En los últimos años hemos aprendido a mirar los alimentos con otros ojos. Ya no solo importa si un producto es bajo en azúcar, si es ecológico, o si lleva ingredientes que 'entendemos'. Cada vez más personas se hacen una pregunta clave: ¿y esto, de dónde viene?

La procedencia de lo que comemos tiene implicaciones más profundas de lo que parece. No hablamos solo de tradiciones, economía local o sabor —que también—, sino de algo tan crucial como el impacto ambiental. Aquí entra en juego un concepto del que seguramente has oído hablar: la huella de carbono.

¿Qué es la huella de carbono?

La huella de carbono es una medida del total de gases de efecto invernadero que se emiten directa o indirectamente al producir un alimento. Esto incluye todo el ciclo: desde el cultivo o la cría del animal, pasando por el transporte, la refrigeración, el empaquetado y la distribución, hasta que llega a tu plato. Cuanto mayor sea esa huella, más impacto tiene ese alimento sobre el cambio climático.

Por ejemplo, no es lo mismo comerse una fresa cultivada en Huelva durante su temporada que una fresa que ha recorrido miles de kilómetros en avión desde otro continente. Y sin embargo, a veces esa fresa "lejana" es la que encontramos primero en la estantería del supermercado, por precio, por estética o por cuestiones logísticas.

La paradoja de lo "local"

El término "producto local" suena bien, pero es más complejo de lo que parece. No todo lo que se produce cerca contamina menos, y no todo lo que viene de lejos tiene una gran huella de carbono. El tipo de transporte, la estacionalidad y el método de producción influyen mucho.

Por ejemplo, una verdura cultivada en un invernadero con calefacción artificial en tu ciudad puede tener más huella de carbono que otra cultivada al aire libre en otro país y traída por barco. Lo mismo pasa con carnes o pescados: un filete de ternera puede dejar una huella mayor que un pescado de acuicultura, aunque ambos sean nacionales.
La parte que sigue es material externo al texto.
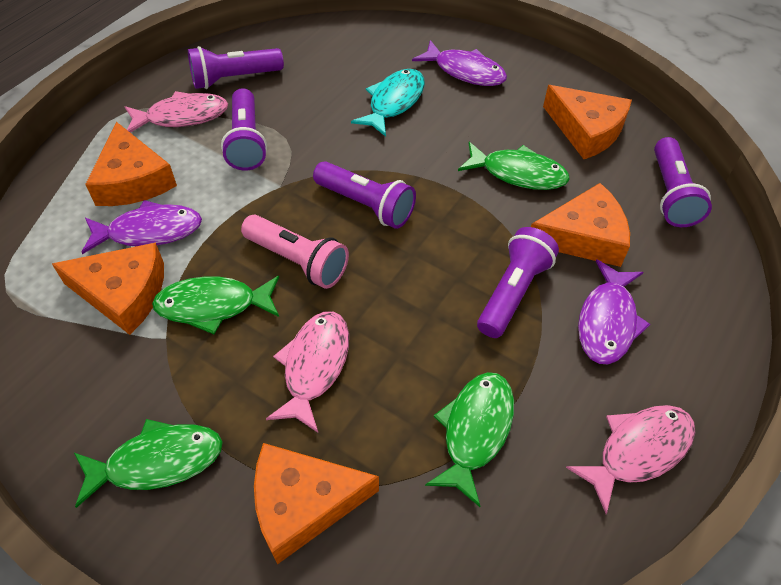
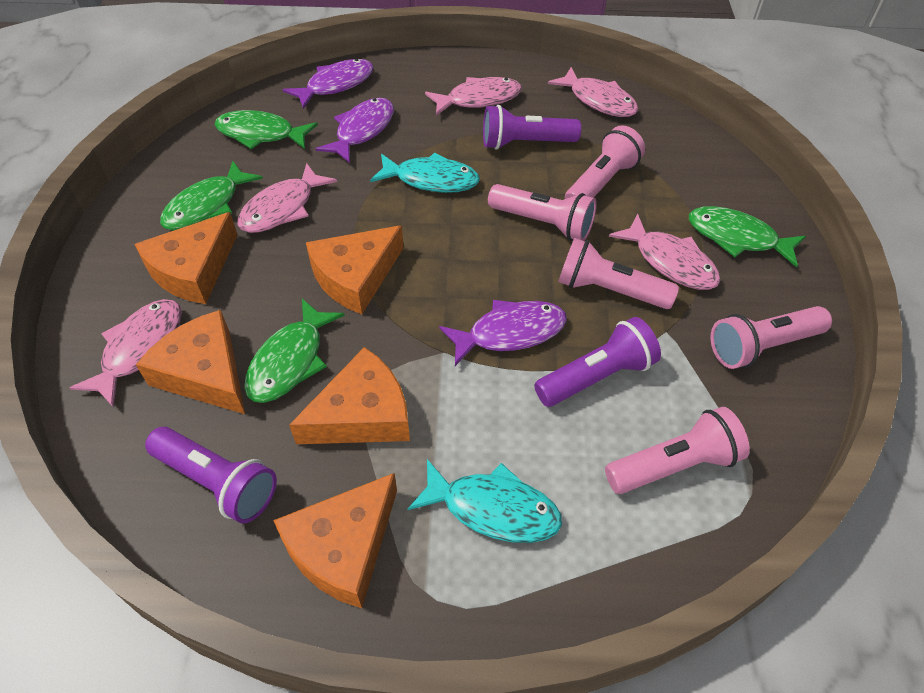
pink fish: 3 -> 5
pink flashlight: 1 -> 5
purple flashlight: 5 -> 3
turquoise fish: 1 -> 2

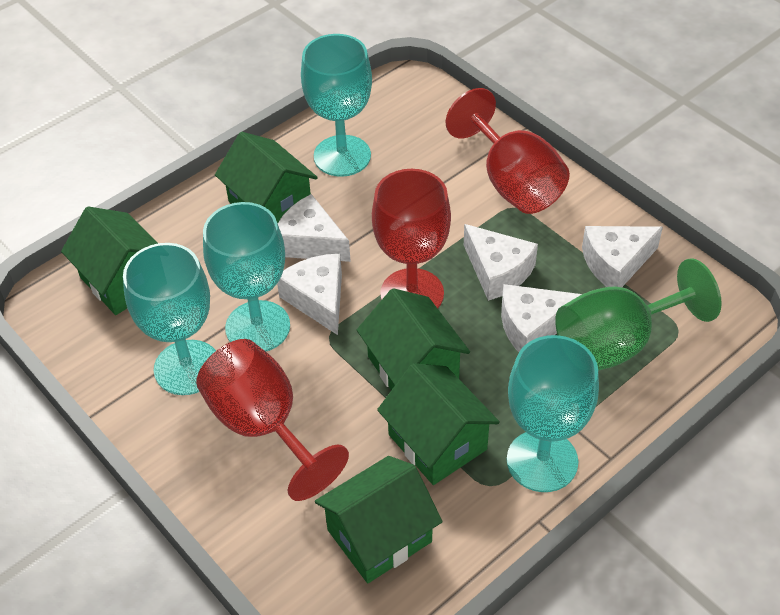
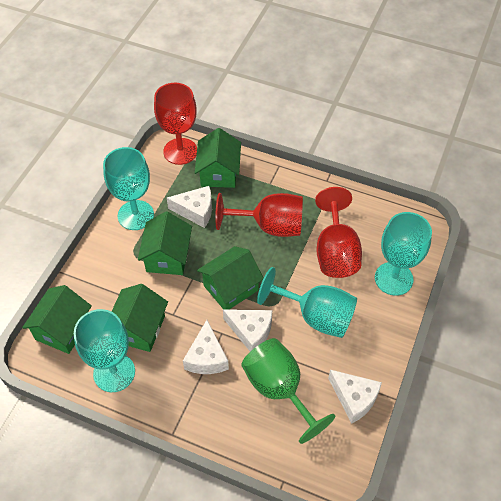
white cheese: 5 -> 4

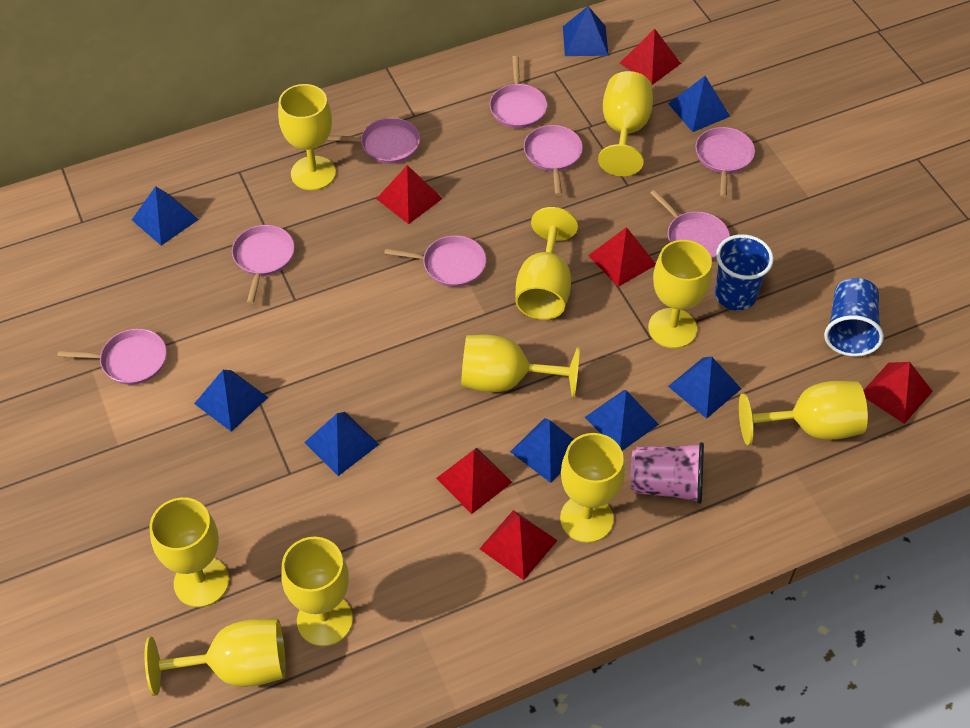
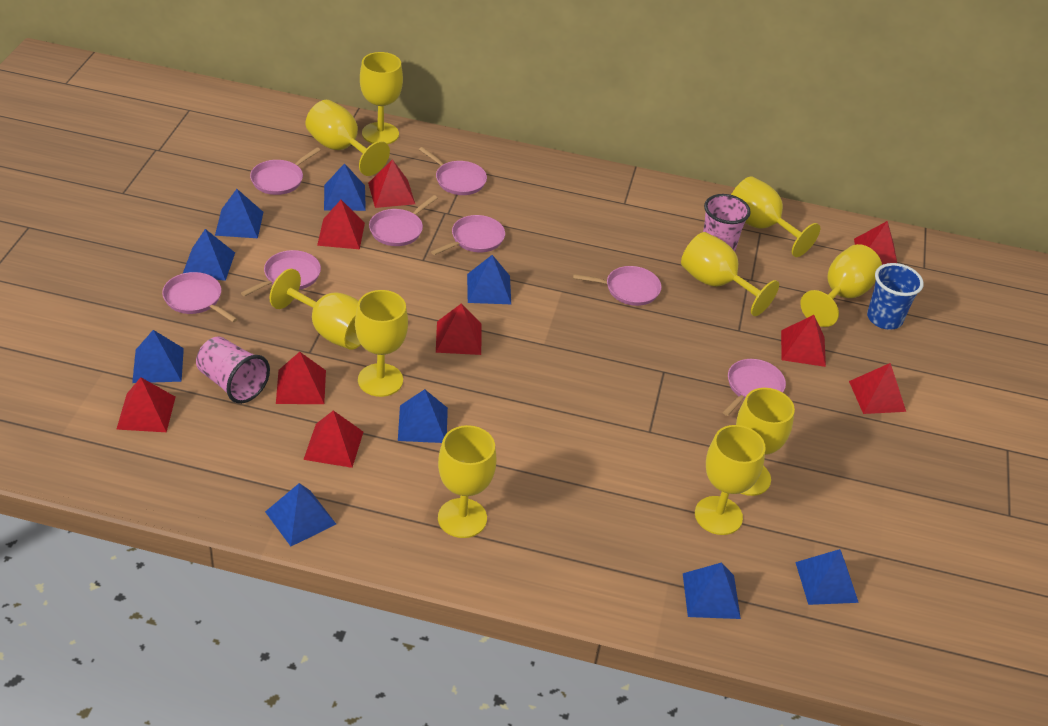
blue cup: 2 -> 1
blue pyramid: 8 -> 9
pink cup: 1 -> 2
red pyramid: 6 -> 9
Lo importante aquí no es caer en el simplismo de pensar que todo lo local es mejor, sino tener información para elegir mejor.

El papel del consumidor

Afortunadamente, cada vez hay más herramientas para ayudarnos a tomar decisiones más sostenibles. Algunas etiquetas incluyen datos de procedencia o certificaciones medioambientales, y hay apps que nos informan de la huella de carbono estimada de ciertos alimentos.

Pero también podemos aplicar criterios sencillos:

  • Elegir productos de temporada: suelen requerir menos energía para cultivarse y conservarse.
  • Comprar a productores cercanos o mercados locales: siempre que el tipo de producción sea respetuosa.
  • Reducir el desperdicio alimentario: aprovechar lo que tenemos también reduce nuestra huella.

Y, sobre todo, hacernos preguntas. No para sentirnos culpables, sino para actuar con conciencia.

Porque comer es un acto político (y climático)

Cada elección que hacemos al llenar nuestra cesta de la compra tiene un pequeño impacto en el mundo. Puede parecer insignificante, pero multiplicado por millones de personas, marca la diferencia. Elegir alimentos que no hayan dado la vuelta al mundo, que respeten el entorno y que favorezcan la economía de nuestro entorno es una forma de cuidar el planeta mientras cuidamos de nosotros mismos.

La buena noticia es que comer mejor para el planeta casi siempre significa comer mejor para nuestra salud: más frutas y verduras frescas, menos ultraprocesados, alimentos reales y de temporada.

En definitiva, si alguna vez te preguntas "¿y esto de dónde viene?", ya estás dando el primer paso hacia un consumo más consciente. Y eso, en los tiempos que corren, es mucho más que una moda: es una necesidad.